Opinions expressed by BIZ Experiences contributors are their own.

Gust

Last year, Jeff Brenner and Peter Kieltyka were looking for a better way to manage their communication with investors and increase their visibility while trying to raise seed capital for their mobile-media startup, Pressly. So they turned to Gust, an online platform that simplifies investor relations during the early-stage financing process. Startups can get access to potential accredited investors on the Gust network and create a secure company profile, complete with pitch video and slide decks, which they can easily share. Investors, meanwhile, have a secure platform for managing their deals. "The beauty of this is both sides are using the same platform," says Gust founder and CEO David S. Rose.

Gust (originally called Angelsoft) launched in 2004 and is now used by 170,000 companies, 40,000 investors, 800 angel groups and 250 venture funds. The service is free for startups; investment groups and venture capitalists pay a fee. Also using the platform are incubators, accelerators, conferences and business-plan competitions; many of them curate "collections" of startups to watch. "Companies are 37 times more likely to have investors look at them if they're in a collection," Rose says. Although Gust does not bill itself as a matchmaking site, Rose says more than 5,500 startups have received a total of $1.8 billion in funding via Gust.

"Gust does a nice job of breaking down the elements investors want to see," Brenner says. We talked with him about using the platform to raise Pressly's profile.

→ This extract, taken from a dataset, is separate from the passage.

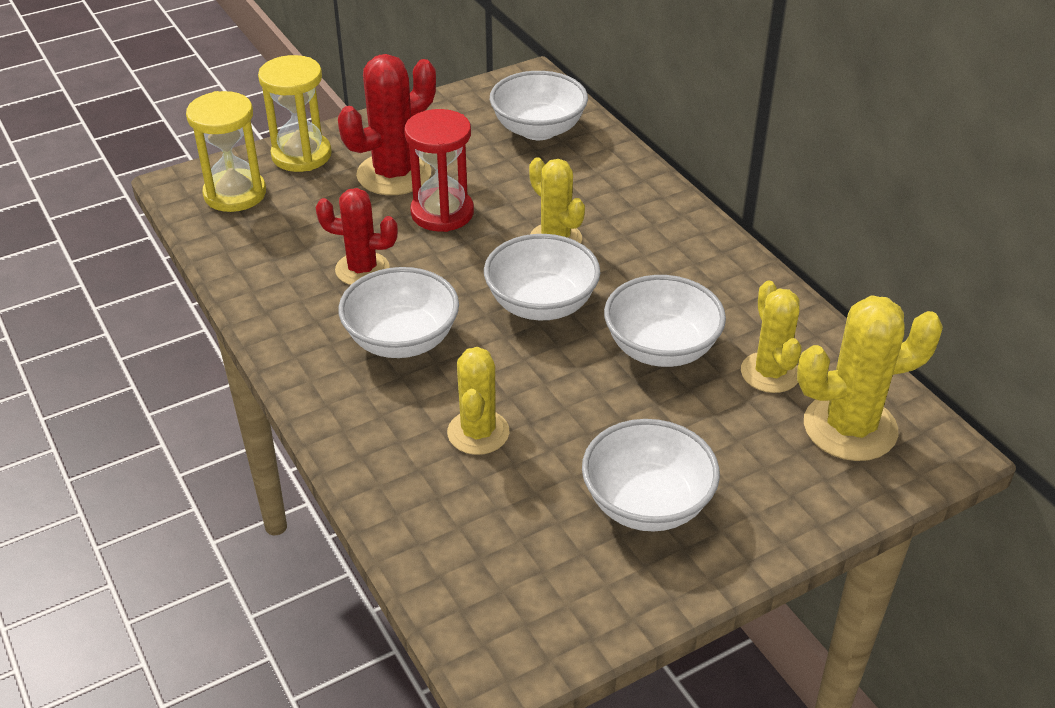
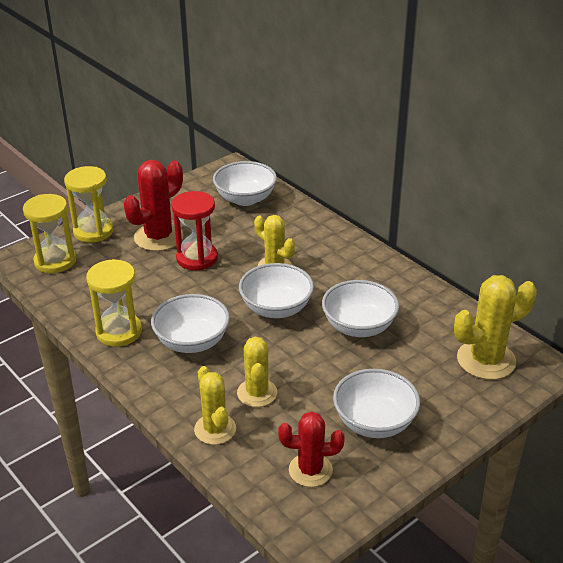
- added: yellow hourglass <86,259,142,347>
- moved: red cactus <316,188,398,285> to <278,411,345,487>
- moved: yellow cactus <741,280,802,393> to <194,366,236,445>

Why did you start using Gust?
Doing a raise is not a quick thing. Initially I didn't realize how much the pitch would change--the actual pitch deck and the financial modeling and all those assets that support you going out and getting in contact with investors. I had to constantly go back and update my documents and then resend them to people I had already e-mailed them to. It was getting to be a pain to manage it. So we started using Gust a couple of months into the actual fundraising process.

How did it improve the process?
Gust is the central repository for all my pitch docs: deck, business plan, financial model, video and high-level financials. It always has the most up-to-date information--it's almost like Dropbox for your investment raise. I just gave the links for our Pressly account to all the investors we were talking to, and I didn't have to go back and remember, Who did I send that to?

How many investors did you talk to?
Between the angels and VCs, there were a dozen investors during a six-month time period, and our conversations were all at different stages. We've raised $1.5 million as a seed round from two angel investors and two venture capital companies. The people we ended up doing a raise from were not through Gust, but we did have probably a half dozen or a dozen angels reach out to us on the Gust platform.

Did using Gust yield any other benefits?
We were selected to attend two different events we heard about through Gust. It was like, "We're running this campaign, submit your Gust profile, and we'll see whether you qualify to attend for free." We qualified for free attendance at Demo, which normally costs thousands.

We were fortunate that we were featured in a collection of startups on Gust. Driving some of that awareness obviously benefited us.

Michelle Goodman is a Seattle-based freelance journalist and author of The Anti 9-to-5 Guide.